The Past - Part 3 - 1220 AD: "Temple-made" Sake

Shinnyo-do Temple in Kyoto

Sake’s third movement saw the realignment of sake and religion. Many of the Imperial Court brewers traveled to countryside shrines and temples in order to open small breweries. Why the temples? For one thing the temples owned vast swaths of land that produced a lot of rice. Secondly, the temples usually controlled water sources. And thirdly, the temples were filled with dedicated work forces in the form of monks. These temple breweries – Sakaya no Sake again allowed a return of sake to the people.

Yes – similar to alcohols worldwide – monks or religious servants became the guardians of sake. These ”middle ages” of sake produced even more advances in technique along with the recognition of chemical elements like differences in water sources which produced different qualities of sake. The monks created the first named-effort or technique of sake making other than “chew and spit.”  

The famous – Bodai Moto method came into being and created a new method for fermenting rice.

Briefly, this was a method that promoted the use of a large quantity of water and a bag of airborne yeast infused rice that was buried in a vat of uncooked rice resulting in a pretty course and sour brew.

It was a very exciting time period for the exploration of fermentation techniques. Probably the greatest achievement in sake brewing occurred when the monks realized that if you mill or polish rice that it was far more agreeable to fermentation. Brown rice is hard to ferment since it must germinate first before the core starches are revealed, but white rice was a brewer’s dream come true. White rice was far more susceptible to the special molds that the monks were tinkering with to break the starch into a fermentable glucose. 
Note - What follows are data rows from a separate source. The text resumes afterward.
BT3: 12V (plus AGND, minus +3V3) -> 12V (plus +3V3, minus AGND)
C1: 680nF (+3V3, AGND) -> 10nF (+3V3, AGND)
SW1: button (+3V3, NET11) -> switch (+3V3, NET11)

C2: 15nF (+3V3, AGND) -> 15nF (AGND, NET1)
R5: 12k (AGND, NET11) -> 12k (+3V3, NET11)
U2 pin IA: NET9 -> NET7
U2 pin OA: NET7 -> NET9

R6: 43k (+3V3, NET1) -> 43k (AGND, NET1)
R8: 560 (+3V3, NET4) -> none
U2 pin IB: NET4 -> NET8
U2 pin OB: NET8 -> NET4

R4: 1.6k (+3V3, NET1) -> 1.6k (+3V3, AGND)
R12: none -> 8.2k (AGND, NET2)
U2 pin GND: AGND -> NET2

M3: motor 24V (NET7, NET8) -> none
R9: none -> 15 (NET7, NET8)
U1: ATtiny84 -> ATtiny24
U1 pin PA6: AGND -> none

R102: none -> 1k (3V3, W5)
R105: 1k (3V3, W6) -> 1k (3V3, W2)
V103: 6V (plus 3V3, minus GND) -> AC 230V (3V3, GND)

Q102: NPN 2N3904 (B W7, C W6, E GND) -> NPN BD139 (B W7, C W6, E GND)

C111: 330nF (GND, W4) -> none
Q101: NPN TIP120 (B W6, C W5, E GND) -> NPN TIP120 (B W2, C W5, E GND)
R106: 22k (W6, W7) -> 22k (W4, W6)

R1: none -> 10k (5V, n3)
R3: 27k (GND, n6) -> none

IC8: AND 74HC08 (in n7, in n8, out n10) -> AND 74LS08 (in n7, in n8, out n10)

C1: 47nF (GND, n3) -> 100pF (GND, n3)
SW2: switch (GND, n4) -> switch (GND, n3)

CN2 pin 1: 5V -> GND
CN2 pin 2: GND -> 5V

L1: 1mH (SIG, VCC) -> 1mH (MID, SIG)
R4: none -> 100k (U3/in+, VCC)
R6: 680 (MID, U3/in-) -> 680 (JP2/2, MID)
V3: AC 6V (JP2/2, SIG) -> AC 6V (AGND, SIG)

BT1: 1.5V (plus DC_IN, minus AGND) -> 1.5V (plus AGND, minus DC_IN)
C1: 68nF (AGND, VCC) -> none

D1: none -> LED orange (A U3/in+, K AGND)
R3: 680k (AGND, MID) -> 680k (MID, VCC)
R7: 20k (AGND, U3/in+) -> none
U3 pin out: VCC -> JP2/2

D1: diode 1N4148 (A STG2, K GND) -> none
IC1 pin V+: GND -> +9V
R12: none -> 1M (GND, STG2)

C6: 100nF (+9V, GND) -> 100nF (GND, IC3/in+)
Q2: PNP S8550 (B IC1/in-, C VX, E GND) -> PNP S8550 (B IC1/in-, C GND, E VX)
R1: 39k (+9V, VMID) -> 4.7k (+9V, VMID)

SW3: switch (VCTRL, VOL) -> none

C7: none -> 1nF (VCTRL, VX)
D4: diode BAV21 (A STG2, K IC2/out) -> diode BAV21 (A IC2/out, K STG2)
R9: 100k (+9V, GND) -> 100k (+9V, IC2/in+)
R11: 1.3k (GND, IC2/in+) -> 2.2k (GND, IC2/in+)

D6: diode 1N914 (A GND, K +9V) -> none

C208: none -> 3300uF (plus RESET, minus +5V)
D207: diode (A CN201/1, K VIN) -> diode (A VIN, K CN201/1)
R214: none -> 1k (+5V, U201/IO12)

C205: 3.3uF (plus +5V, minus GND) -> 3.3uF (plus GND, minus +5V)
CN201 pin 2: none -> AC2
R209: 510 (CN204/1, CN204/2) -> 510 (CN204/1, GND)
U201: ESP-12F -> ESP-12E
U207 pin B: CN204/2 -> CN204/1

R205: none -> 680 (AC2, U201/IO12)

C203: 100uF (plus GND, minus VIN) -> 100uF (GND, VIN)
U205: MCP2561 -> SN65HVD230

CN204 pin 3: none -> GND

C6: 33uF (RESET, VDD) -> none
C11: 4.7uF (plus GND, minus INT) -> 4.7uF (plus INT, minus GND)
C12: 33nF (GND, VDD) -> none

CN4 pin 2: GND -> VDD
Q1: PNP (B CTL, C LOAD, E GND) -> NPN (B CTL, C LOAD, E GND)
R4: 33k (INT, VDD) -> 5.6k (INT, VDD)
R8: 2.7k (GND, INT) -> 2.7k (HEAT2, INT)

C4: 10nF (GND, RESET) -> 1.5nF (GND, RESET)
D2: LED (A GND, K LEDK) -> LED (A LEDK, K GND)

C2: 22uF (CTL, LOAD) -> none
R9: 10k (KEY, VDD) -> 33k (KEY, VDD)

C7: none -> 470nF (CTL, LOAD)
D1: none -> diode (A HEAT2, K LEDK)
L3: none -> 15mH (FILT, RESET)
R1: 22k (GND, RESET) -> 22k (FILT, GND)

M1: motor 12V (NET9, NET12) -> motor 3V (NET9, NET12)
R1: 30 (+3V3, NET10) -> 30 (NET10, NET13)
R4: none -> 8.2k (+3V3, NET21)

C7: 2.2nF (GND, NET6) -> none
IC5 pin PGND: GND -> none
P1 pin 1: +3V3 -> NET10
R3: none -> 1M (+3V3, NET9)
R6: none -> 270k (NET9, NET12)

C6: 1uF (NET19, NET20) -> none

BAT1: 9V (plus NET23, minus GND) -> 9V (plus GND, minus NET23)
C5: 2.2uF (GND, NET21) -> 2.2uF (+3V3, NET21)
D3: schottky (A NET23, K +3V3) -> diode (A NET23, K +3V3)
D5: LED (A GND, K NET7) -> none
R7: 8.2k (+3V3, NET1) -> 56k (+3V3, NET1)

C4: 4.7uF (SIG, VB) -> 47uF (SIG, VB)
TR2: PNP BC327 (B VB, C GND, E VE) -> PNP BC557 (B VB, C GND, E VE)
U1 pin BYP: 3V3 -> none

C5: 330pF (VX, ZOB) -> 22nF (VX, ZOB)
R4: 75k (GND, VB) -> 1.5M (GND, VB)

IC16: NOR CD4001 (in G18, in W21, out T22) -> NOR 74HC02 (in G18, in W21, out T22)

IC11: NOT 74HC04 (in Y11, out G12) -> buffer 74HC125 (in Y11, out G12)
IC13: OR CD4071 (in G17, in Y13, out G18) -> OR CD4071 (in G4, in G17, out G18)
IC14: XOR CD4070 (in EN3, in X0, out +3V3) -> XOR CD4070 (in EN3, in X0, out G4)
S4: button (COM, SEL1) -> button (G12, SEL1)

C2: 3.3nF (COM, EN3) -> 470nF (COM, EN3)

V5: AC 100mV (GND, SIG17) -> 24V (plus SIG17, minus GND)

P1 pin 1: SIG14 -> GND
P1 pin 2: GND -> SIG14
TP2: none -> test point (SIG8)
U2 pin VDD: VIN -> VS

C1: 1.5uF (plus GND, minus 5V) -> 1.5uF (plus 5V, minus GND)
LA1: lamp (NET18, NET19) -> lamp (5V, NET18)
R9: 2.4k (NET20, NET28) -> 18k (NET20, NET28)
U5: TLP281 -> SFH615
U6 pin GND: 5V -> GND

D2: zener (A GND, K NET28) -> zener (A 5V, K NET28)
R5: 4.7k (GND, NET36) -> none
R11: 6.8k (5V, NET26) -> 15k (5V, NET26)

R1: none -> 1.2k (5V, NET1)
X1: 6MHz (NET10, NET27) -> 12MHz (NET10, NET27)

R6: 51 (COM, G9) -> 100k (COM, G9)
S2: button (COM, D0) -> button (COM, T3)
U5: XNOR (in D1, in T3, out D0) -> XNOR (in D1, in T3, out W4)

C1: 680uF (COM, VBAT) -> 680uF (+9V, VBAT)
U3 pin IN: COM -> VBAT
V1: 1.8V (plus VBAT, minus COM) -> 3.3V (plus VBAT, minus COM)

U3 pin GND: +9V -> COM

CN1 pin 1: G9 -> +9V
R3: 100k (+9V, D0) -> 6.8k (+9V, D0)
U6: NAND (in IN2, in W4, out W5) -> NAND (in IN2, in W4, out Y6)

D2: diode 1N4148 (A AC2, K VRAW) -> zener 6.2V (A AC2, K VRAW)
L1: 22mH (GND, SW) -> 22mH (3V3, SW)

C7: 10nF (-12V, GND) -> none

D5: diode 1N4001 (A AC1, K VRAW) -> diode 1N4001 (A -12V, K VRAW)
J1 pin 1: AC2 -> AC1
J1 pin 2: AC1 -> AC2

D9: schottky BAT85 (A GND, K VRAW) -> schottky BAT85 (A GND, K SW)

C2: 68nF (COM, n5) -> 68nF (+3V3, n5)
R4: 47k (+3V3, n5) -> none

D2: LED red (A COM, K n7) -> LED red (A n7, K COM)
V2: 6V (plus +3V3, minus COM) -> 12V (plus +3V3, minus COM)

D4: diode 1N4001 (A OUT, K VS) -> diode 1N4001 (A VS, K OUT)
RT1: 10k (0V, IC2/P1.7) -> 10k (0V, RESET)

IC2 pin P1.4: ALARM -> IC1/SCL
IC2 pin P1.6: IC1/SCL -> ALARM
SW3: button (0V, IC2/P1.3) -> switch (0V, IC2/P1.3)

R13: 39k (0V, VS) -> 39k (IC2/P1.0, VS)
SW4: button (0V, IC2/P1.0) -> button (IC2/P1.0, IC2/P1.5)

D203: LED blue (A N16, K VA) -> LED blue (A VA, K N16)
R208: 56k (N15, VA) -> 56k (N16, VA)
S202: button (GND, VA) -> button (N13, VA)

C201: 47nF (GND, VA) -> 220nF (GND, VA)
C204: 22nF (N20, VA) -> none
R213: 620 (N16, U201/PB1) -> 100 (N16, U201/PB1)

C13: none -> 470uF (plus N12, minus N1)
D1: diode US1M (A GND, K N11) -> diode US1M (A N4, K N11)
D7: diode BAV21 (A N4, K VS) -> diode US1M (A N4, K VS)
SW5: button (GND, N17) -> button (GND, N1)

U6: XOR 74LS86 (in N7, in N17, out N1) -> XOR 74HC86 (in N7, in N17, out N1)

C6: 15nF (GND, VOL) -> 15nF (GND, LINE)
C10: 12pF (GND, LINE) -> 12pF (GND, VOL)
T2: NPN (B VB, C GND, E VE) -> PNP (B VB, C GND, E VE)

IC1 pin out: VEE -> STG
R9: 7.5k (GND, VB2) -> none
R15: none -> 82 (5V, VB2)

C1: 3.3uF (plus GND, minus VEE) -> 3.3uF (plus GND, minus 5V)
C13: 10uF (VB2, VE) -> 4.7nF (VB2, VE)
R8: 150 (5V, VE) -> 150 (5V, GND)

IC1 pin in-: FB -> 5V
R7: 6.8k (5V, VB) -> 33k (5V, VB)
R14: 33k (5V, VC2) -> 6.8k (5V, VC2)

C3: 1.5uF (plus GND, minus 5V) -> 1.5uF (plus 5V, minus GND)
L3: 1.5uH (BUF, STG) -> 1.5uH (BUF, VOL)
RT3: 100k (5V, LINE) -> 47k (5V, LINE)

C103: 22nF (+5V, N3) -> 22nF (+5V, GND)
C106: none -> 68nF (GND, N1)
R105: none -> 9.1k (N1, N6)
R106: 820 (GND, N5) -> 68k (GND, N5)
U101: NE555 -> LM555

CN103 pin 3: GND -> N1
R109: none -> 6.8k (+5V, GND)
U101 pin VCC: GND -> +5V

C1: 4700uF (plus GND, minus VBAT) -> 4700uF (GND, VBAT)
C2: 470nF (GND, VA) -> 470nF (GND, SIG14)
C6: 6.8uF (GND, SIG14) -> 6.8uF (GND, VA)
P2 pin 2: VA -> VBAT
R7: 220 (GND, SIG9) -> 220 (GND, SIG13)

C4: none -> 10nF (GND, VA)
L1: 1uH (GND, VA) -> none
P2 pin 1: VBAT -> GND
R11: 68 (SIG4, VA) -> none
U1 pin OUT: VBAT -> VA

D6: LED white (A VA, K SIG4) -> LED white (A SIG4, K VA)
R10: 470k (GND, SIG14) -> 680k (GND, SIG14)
This period also saw the discovery of pasteurization almost three hundred years before a certain Frenchman marketed his endeavor. Brewers realized that if they heated up their final product it would have a far longer shelf life and could be sent further and consumed far longer after production. Amazingly this act of pasteurization was documented in a daily diary Tamon’in Nikki that was a detailed recounting of everyday life in the temple Kofukuji located in the Nara prefecture. The now famous Tamon Diary had another entry, 30 years later in 1599, which outlined the prototypical 3-stage sake brewing technique known as San-dan Shikomi that is still used to this very day.

The most interesting aspect of this critical period is that sake production was now varied throughout Japan. Some areas produced better sakes than others. Some techniques produced better tasting brews than others. Some brewers created more flavorful brews than their contemporaries. Japan now had varying degrees of sake to speak about and word traveled.